リブートから魔鉄道に乗り換え、どれぐらいの時間が経ったのか。今だ速い速度でレールの上を走り抜ける魔鉄道は、まだエグランディーヌ領のターミナルには着いていないらしい。
ぼんやりとそんな事を考えて、ようやく「此処」が現実なのだと、小さく息を吐いた。
「長時間の移動で、お疲れなのでしょう。一旦魔鉄道を降りて、何処か宿をお取りしますか?」
「ううん。大丈夫。……今は、どの辺り?」
「そろそろ王都のターミナルです。後1時間ほどで、エグランディーヌ領のターミナルに着くかと」
「そう。だいぶ寝てたね、私」
「いえ……僕も、護衛の身でありながらセシリア様の前で眠ってしまいましたし……」
「あれは私が寝てって言ったんだから、気にしなくて良いの。ねえスノウ。ノヴァーリスと一緒にお昼寝出来て、貴方も嬉しかったよね?」
「がうっ!」
「セシリア様……スノウを使うのは、些か、その……」
「卑怯って? そんな事ないって。ねえ、スノウ?」
「がーう」
「……君もですよ、スノウ。セシリア様をお護りする大役を頂戴しているのですから、気を引き締めなくては」
「こらこらこら。魔石相手に何言ってるの、ノヴァーリス」
「…………元が魔石であろうと、スノウはスノウですので」
「いや、そうだけど。話をすり替えないの」
そんな和やかな会話をしながらも、魔鉄道は南西にあるエグランディーヌ領に向かって、走り続けた。
「つい、たー!」
「長旅、お疲れ様でした」
「ノヴァーリスもお疲れ様。スノウ、大丈夫? 疲れてない?」
「がうっ!」
5時間ほど揺られた魔鉄道から降り、久方ぶりの地面に足をつける。
侯爵令嬢としてはあるまじき姿でぐっと一度大きく伸びをして、地面をぐるぐる駆け回っていたスノウを抱き上げ、サクリーナの姿を探した。

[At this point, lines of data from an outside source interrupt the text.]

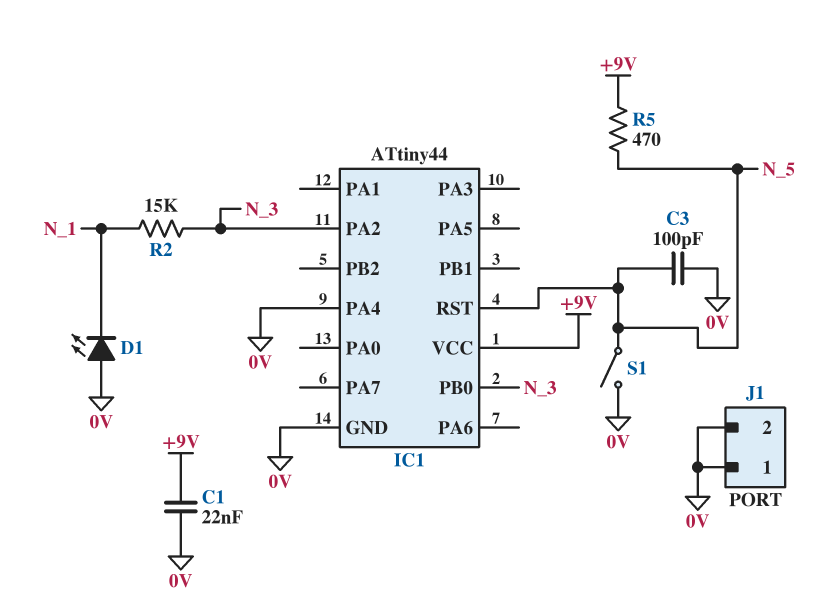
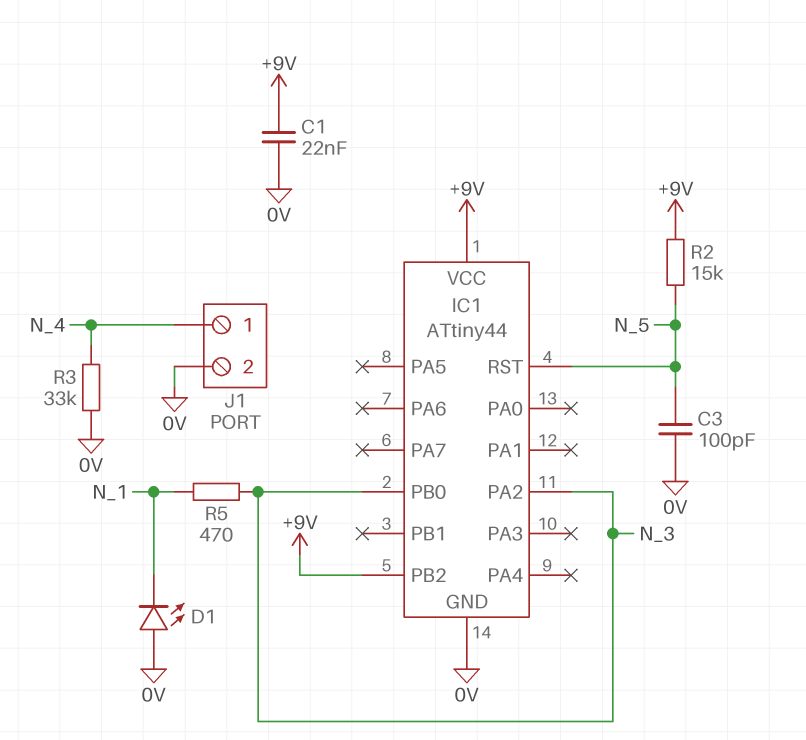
IC1 pin PA4: 0V -> none
IC1 pin PB2: none -> +9V
J1 pin 1: 0V -> N_4
R2: 15k (N_1, N_3) -> 15k (+9V, N_5)
R3: none -> 33k (0V, N_4)
R5: 470 (+9V, N_5) -> 470 (N_1, N_3)
S1: switch (0V, N_5) -> none

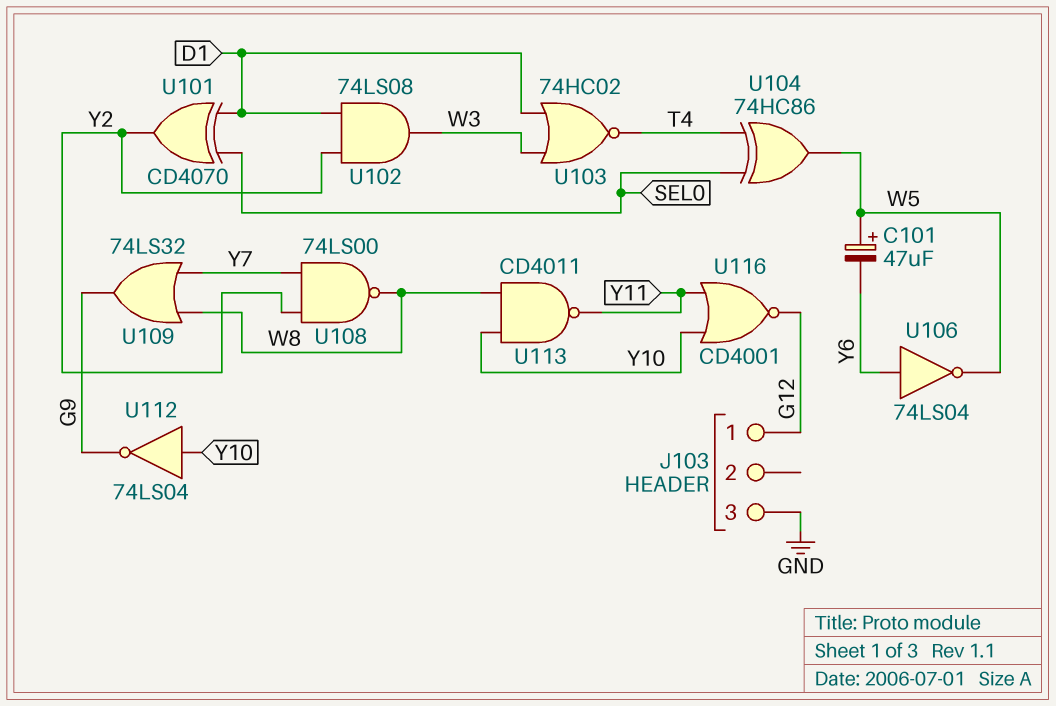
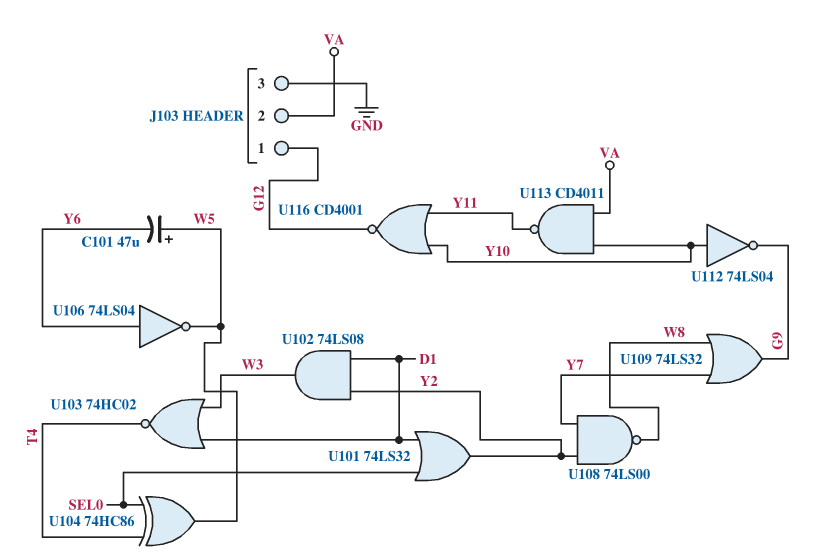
J103 pin 2: none -> VA
U101: XOR CD4070 (in D1, in SEL0, out Y2) -> OR 74LS32 (in D1, in SEL0, out Y2)
U113: NAND CD4011 (in W8, in Y10, out Y11) -> NAND CD4011 (in VA, in Y10, out Y11)

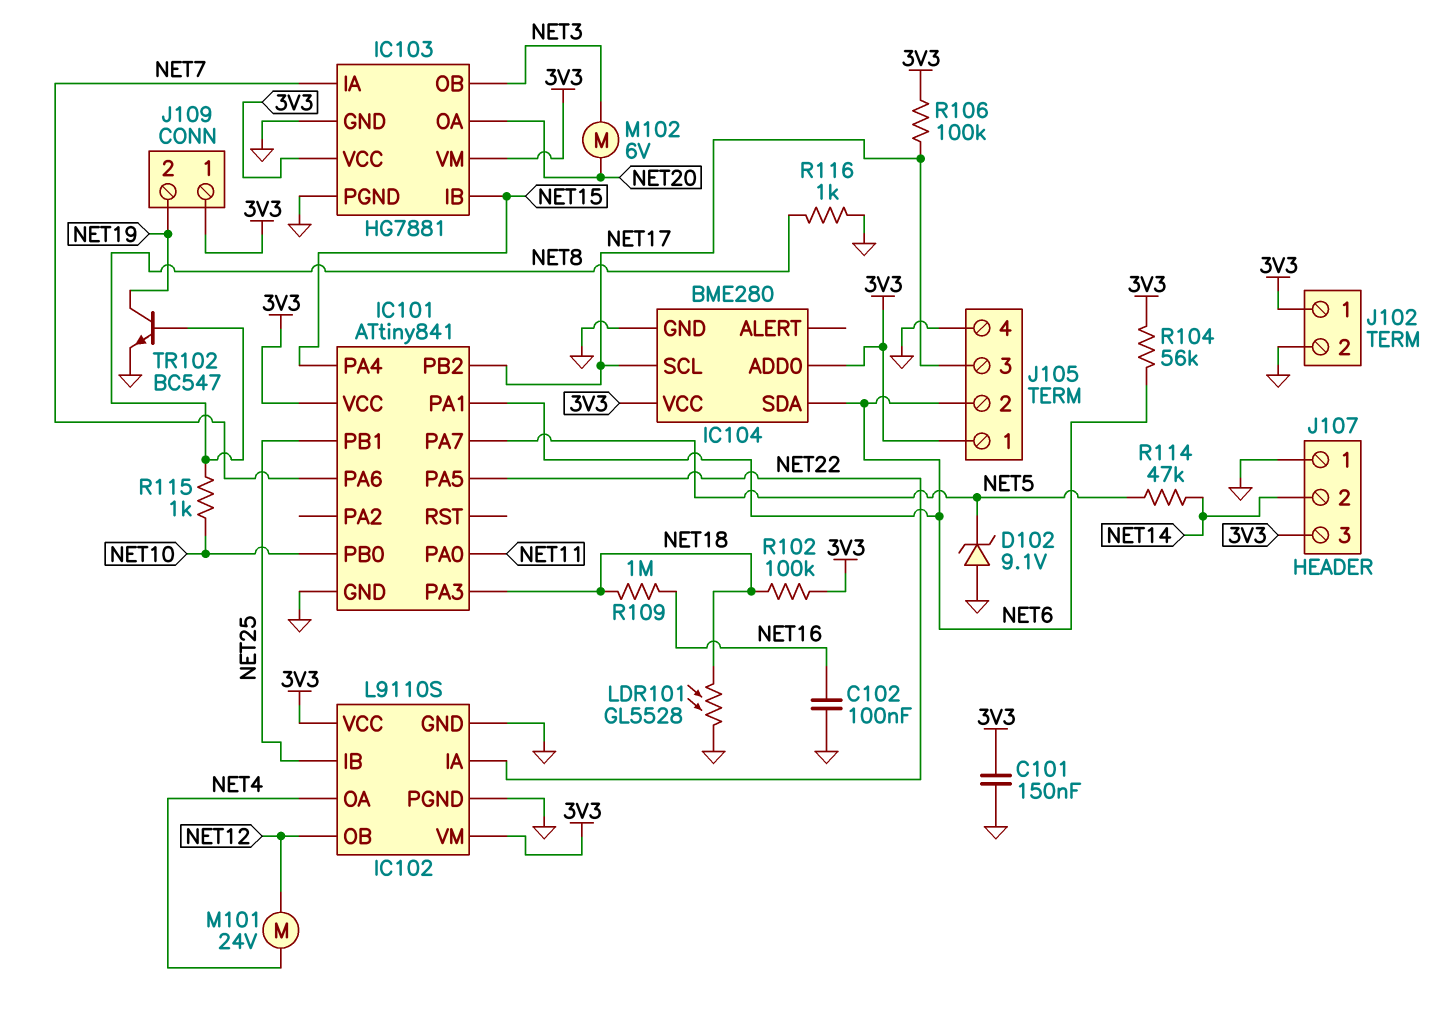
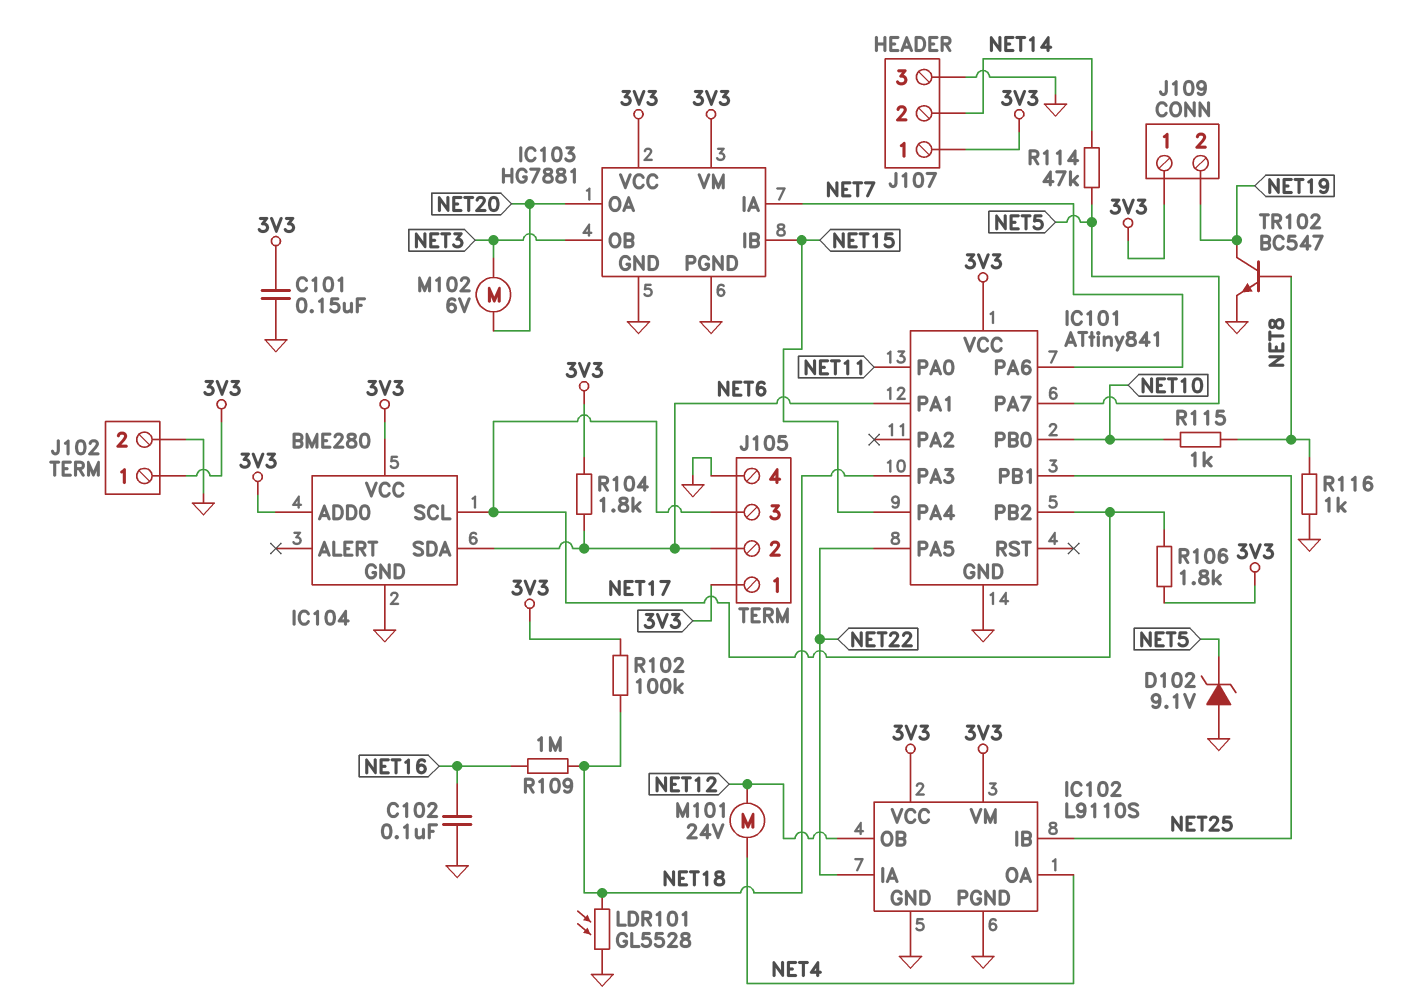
J107 pin 1: GND -> 3V3
J107 pin 3: 3V3 -> GND
R104: 56k (3V3, NET6) -> 1.8k (3V3, NET6)
R106: 100k (3V3, NET17) -> 1.8k (3V3, NET17)

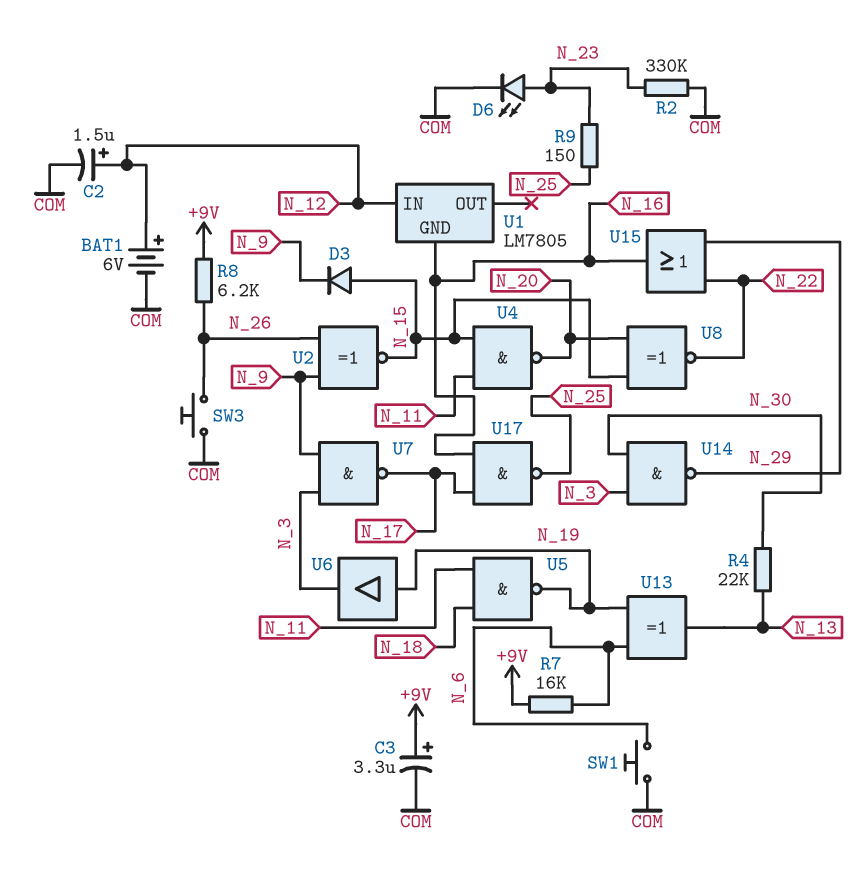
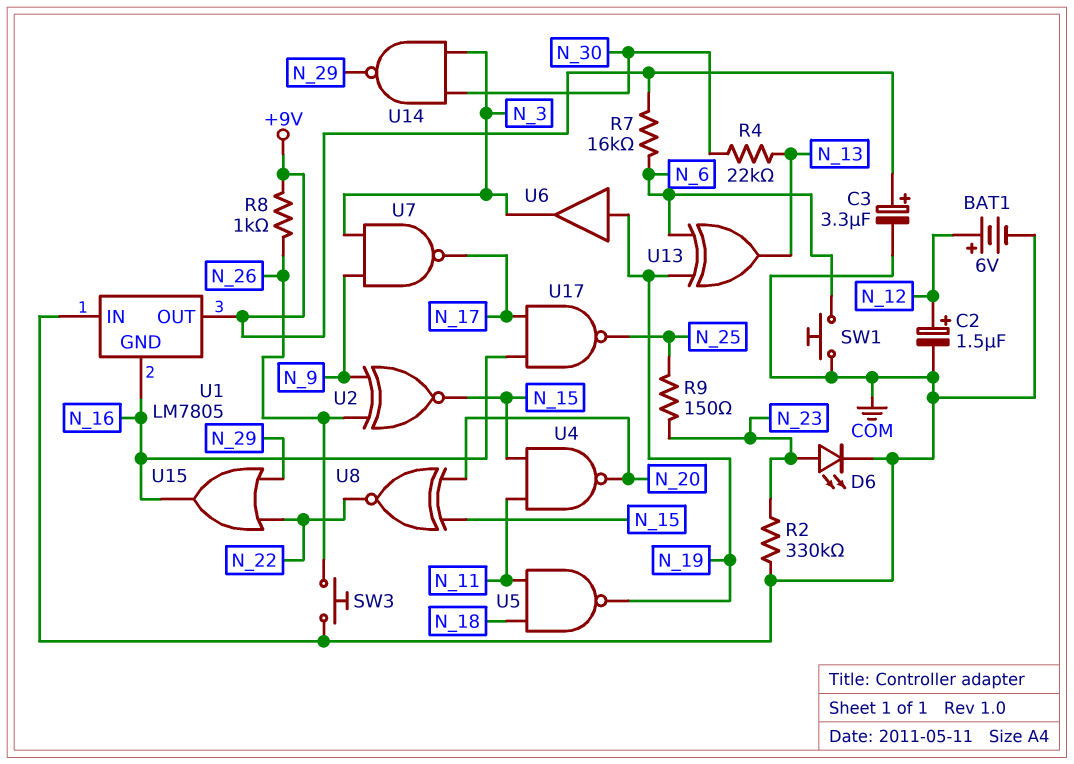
D3: diode (A N_15, K N_9) -> none
R8: 6.2k (+9V, N_26) -> 1k (+9V, N_26)
U1 pin IN: N_12 -> COM
U1 pin OUT: none -> +9V

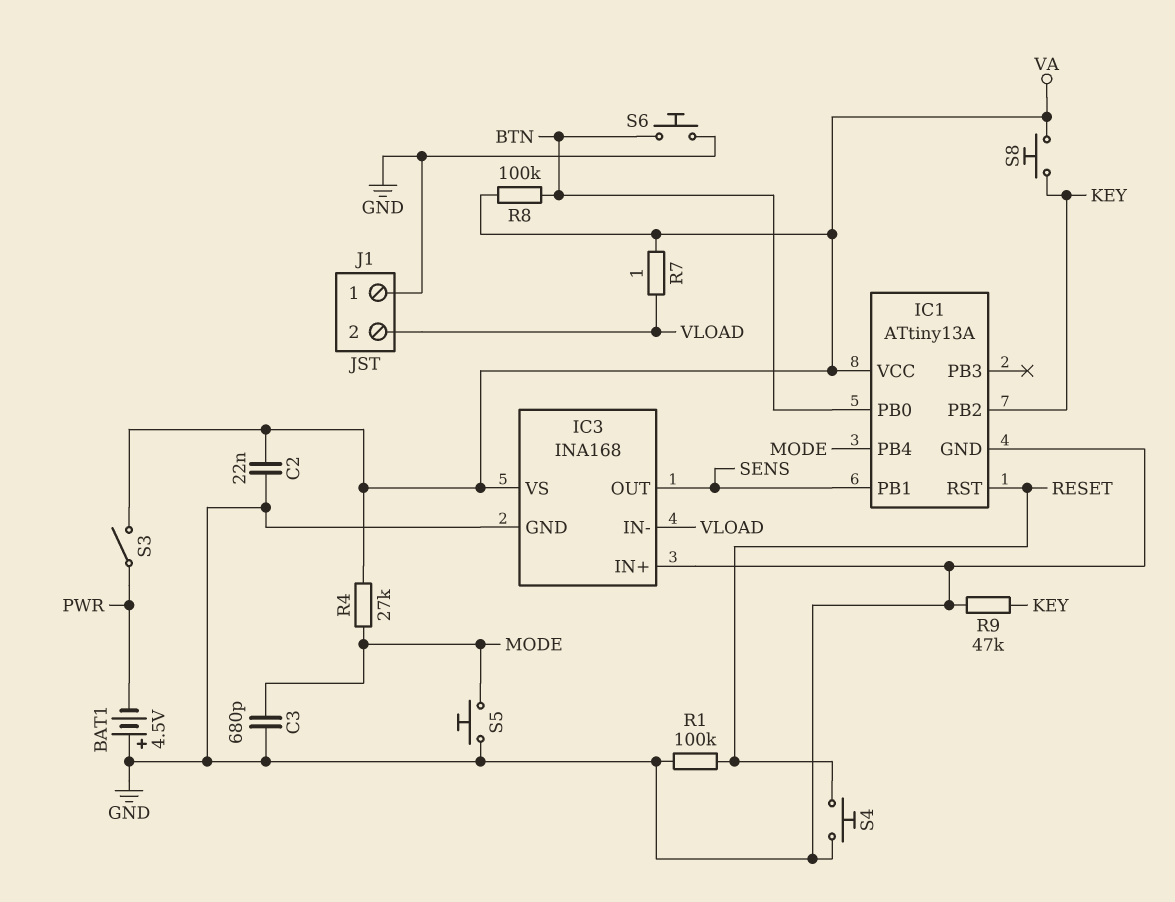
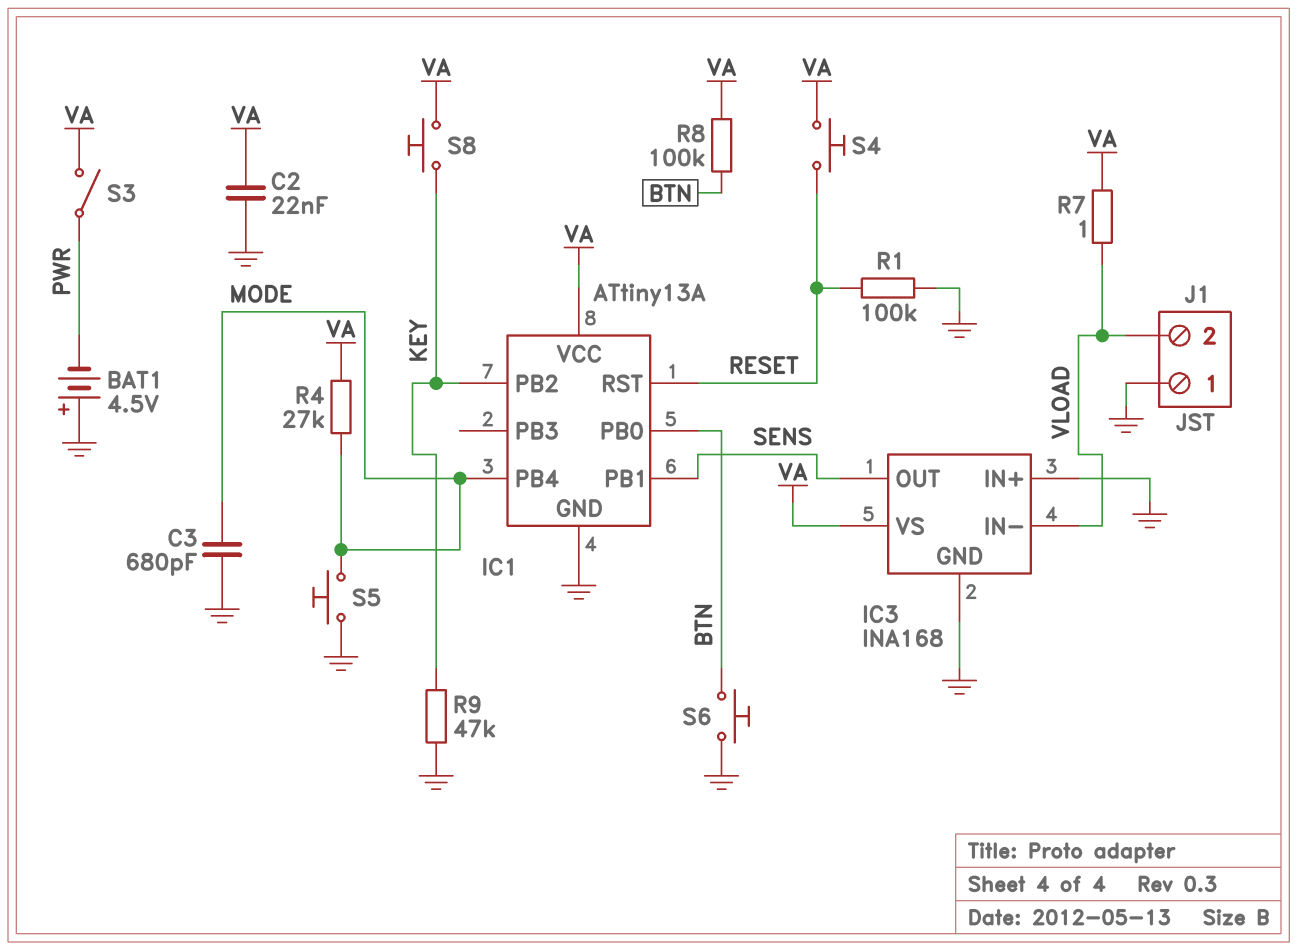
S4: button (GND, RESET) -> button (RESET, VA)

「エグランディーヌ侯爵家の馬車が近くまで迎えに来てくれてると思うんだけど」
「探してまいりますか?」
「いや、私の侍女は優秀だから。行き違いになっても困るし」
「お嬢様っ!」
人でごった返すターミナルの前をきょろきょろと見回しながらそんな話をしている時、ちょうどサクリーナの声が聞こえてくる。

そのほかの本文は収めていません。